Sergio tiene 8 años y saca sobresalientes en tercero de Primaria. Mucho tiene que ver en eso su esfuerzo pero también el de sus padres y su terapeuta, que trabajan con él desde que tenía 3 años, cuando empezó a apoyarse en signos y pictogramas para comunicarse con el mundo, tras dar las primeras señales de autismo.
«Esa fue la primera parte», tal y como lo cuenta su madre Ana en el Día Mundial del Autismo, un trastorno que afecta en España a uno de cada 100 niños.
Sergio nació en septiembre de 2010 y llevó un desarrollo normal de un niño hasta los 2 años, cuando en la guardería les comunicaron que no actuaba como el resto de los niños, que no interactuaba correctamente con ellos.
Era como si, de repente, le hubieran borrado las primeras palabras que había conseguido decir, como mamá. A ella le costó interiorizar que su hijo podía sufrir un Trastorno del Espectro Autista (TEA).
«Es más difícil ver una carencia desde el principio que un retroceso», argumenta. Pero a su pareja y a su suegra, experta en el tema porque el cuñado de Ana tiene autismo, no les paso desapercibido un síntoma de alerta temprana.
Sergio no miraba a los ojos, y los niños con este trastorno pierden de vista la importancia social que aportan las miradas de los demás.
El diagnóstico llegó cuando tenía 4 años porque, como es habitual, es un proceso que se hace lento, pero la familia sabía mucho antes qué le pasaba gracias a un logopeda que les explicó que tenía disfasia, un problema del lenguaje en el cerebro que suele ir vinculado al autismo.
Este experto les puso en contacto con Alanda, una asociación que trabaja con los niños que presentan alteraciones en la comunicación, la interacción y el lenguaje, y cuyos profesionales se trasladan a los hogares y escuelas para elaborar un programa de intervención.
María es la psicopedagoga que ha ayudado a esta familia y a los profesores de Sergio a enseñarle cómo anticipar sus actividades diarias y los cambios del entorno.
Lo hicieron a partir del programa llamado Peana, que se basa en el uso de pictogramas (dibujos esquemáticos con fondo de color), fotos, canciones o sonidos para «favorecer la comunicación», según cuenta.
Un pictograma ayuda al niño a seguir una rutina: tanto en casa como en el colegio, el menor tiene su horario en el que se indican las distintas actividades que va a realizar.
Pero también ayuda a fomentar la interacción: se pueden colocar fotografías de sus comidas y objetos favoritos en un lugar visible para aumentar su deseo por comunicarse.
Además de la familia y de María, también «se ha dejado la piel» una profesora de infantil del colegio concertado al que va Sergio, que forró la clase de pictogramas y creó dentro de ella un grupo en el que todos los niños se ayudaban.
Así empezó a hablar Sergio.
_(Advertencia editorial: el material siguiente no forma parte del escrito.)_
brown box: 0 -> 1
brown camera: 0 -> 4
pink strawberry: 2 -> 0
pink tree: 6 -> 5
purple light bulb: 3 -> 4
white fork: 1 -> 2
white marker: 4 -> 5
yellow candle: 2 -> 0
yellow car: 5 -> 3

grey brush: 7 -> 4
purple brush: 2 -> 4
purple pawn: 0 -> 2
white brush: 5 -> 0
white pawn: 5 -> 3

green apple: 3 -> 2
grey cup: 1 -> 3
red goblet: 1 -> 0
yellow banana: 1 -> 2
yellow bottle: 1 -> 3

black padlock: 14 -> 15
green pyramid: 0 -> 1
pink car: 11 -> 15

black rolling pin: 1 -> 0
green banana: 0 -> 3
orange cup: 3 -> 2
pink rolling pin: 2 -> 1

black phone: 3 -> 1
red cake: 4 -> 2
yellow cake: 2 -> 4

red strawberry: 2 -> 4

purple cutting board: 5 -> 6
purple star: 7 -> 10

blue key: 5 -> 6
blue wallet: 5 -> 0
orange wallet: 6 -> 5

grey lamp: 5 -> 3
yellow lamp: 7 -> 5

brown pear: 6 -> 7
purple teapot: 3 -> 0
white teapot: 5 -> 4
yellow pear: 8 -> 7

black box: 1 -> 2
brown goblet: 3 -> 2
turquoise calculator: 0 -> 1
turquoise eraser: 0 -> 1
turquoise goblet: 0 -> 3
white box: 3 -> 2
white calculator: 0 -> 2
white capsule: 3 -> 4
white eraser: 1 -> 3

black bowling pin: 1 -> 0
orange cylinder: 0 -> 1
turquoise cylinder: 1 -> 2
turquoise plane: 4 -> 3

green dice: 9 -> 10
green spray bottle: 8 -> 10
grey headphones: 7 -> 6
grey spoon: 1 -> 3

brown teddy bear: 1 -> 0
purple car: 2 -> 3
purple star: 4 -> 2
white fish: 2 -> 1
Su primera palabra fue «pompas», y con mucho trabajo consiguió aprender a decir otras, que se multiplicaron sin darse cuenta.
La primera que lo sabe es su hermana Macarena, de 6 años. Es quien más lo conoce, además de sus amigos. Quien mejor lo lleva cuando está nervioso e inquieto. «Tiene un sexto sentido con él», concluye su madre.